Séance du 30 mai 2011
Lundi 30 mai 2011
Organisateurs: Karine Tribouley et Estelle Kuhn
14h00: Béatrice Laurent (INSA Toulouse)
Tests adaptatifs de comparaison de l'intensité de deux processus de Poisson
En collaboration avec Magalie Fromont et Patricia Reynaud-Bouret
Résumé: Nous considérons deux processus de Poisson indépendants N(1) et N(-1) observés sur un espace mesurable X, d'intensités respectives f et g relativement à une mesure mu sur X. Nous notons dN(1) et dN(-1) les mesures ponctuelles associées à ces deux processus. Nous proposons de tester l'hypothèse (H0): "f = g" contre l'alternative (H1): "f <> g". La première difficulté est de trouver une statistique de test libre de f sous l'hypothèse (H0). Pour cela, nous utilisons une approche de type ré échantillonnage qui peut être mise en place grâce à certaines propriétés spécifiques aux processus de Poisson. Ces propriétés se résument de la façon suivante : Soit N le processus agrégé (dé.fini par la mesure ponctuelle dN = dN(1)+dN(-1)), et soit (epsilon_x) une famille de variables i.i.d. de loi de Rademacher. On considère les processus N(1)_epsilon et N(-1)_epsilon respectivement formés des points de N pour lesquels epsilon_x = 1 et epsilon_x = -1. Ce sont deux processus de Poisson indépendants, de même loi sous (H0) et conditionnellement à N que (N1;N(-1)). Il est donc possible de simuler sous (H0) la loi conditionnelle à N d'une statistique de test fonction de (N1;N(-1)).
Soit N le processus agrégé et les marques (epsilon_x0) défi.nies par epsilon_x0 = 1 si x appartient à N1 et epsilon_x0 = -1 si x appartient à N(-1). Nous proposons une statistique de test de la forme T =sum( K(x,y) epsilon_x0 epsilon_y0 ) où K est un noyau symétrique.

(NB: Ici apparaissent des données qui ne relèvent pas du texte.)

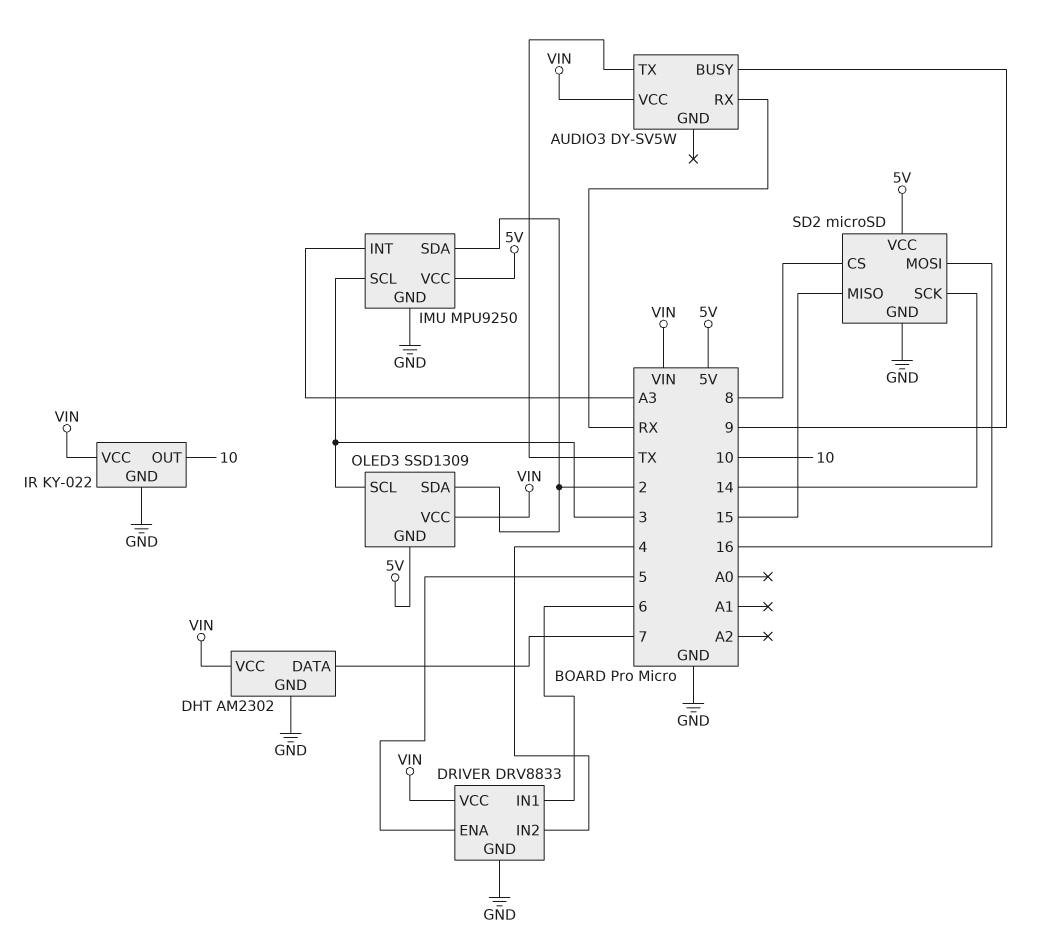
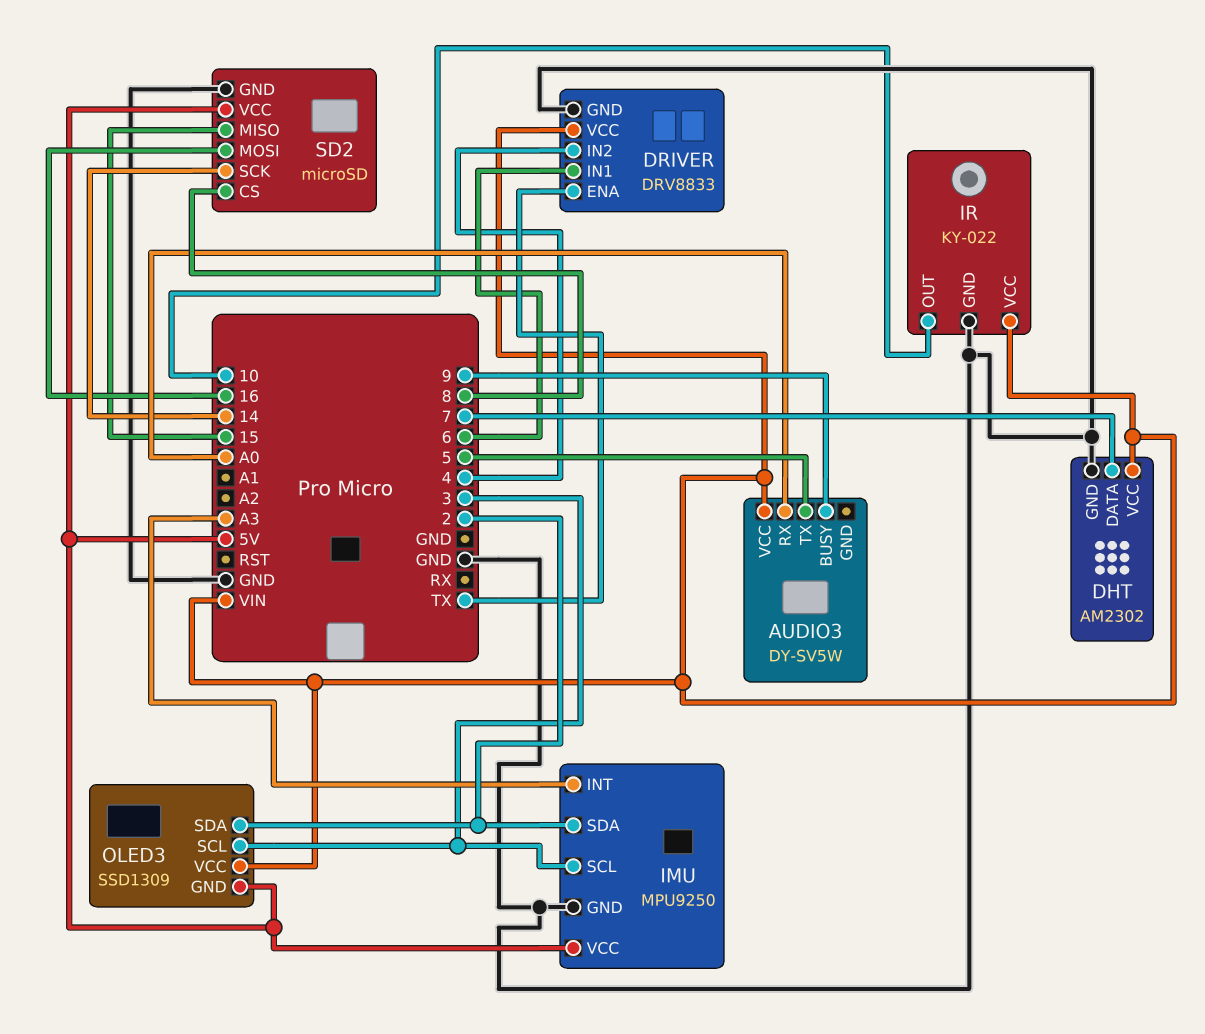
AUDIO3 pin RX: RX -> A0
AUDIO3 pin TX: TX -> 5
DRIVER pin ENA: 5 -> TX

Nous construisons une procédure de test de niveau .fixé, et nous étudions la puissance du test pour plusieurs types de noyaux. Nous proposons ensuite une procédure de tests multiples, obtenue en agrégeant des tests associés à une collection de noyaux, qui est adaptative sur diverses classes d'alternatives.
Nous présentons également la mise en oeuvre en pratique de la procédure de tests multiples
ainsi que des résultats de simulations.
15h00: Philippe Soulier (ModalX Nanterre)
Propriétés extrémales de processus à volatilité stochastique.
Résumé : Les processus à volatilité stochastique ont été introduits en économétrie financière pour rendre compte de deux propriétés empiriquement constatées des séries financières: queue de distribution épaisse et mémoire longue de la volatilité. De nombreux travaux théoriques et empiriques ont été consacrés aux propriétés de longue mémoire, mais assez peu aux propriétés extrémales de ces processus. Nous présentons quelques problèmes et résultats récents, notamment la validation théorique d'un estimateur de l'indice des valeurs extrêmes et un test d'indépendances asymptotique pour des processus à volatilité stochastique et à mémoire longue.
16h00: José Léon (Universidad Central de Venezuela et Paris Descartes)
Anisotropy estimation in fractal random fields.
Résumé: In this work we use infill statistics to estimate the anisotropy in a stationary Gaussian random field with parameter in the plane. We assume that the field has a spectral density with two multiplicative terms. The first one is a negative power of the norm of the spectral variable say 2H-2. Thus the irregularity of the trajectories of the field are of the same order that the trajectories of the multidimensional fractional Brownian motion. The second term is a homogeneous function of degree zero. We estimate this last function by using the p-variations that are constructed by two methods. The first one uses the second order increments of the process through a line in a fixed direction. The second one uses a weighted radon transform. We show, by means of the CLT for non-linear functional of Gaussian processes belonging to the Ito-Wiener Chaos, consistence and asymptotic normality. An interesting fact is that the variations of the radon transform process considered as a random vector indexed by the directions are asymptotically independent. This allows us also to introduce parametric estimation and tests.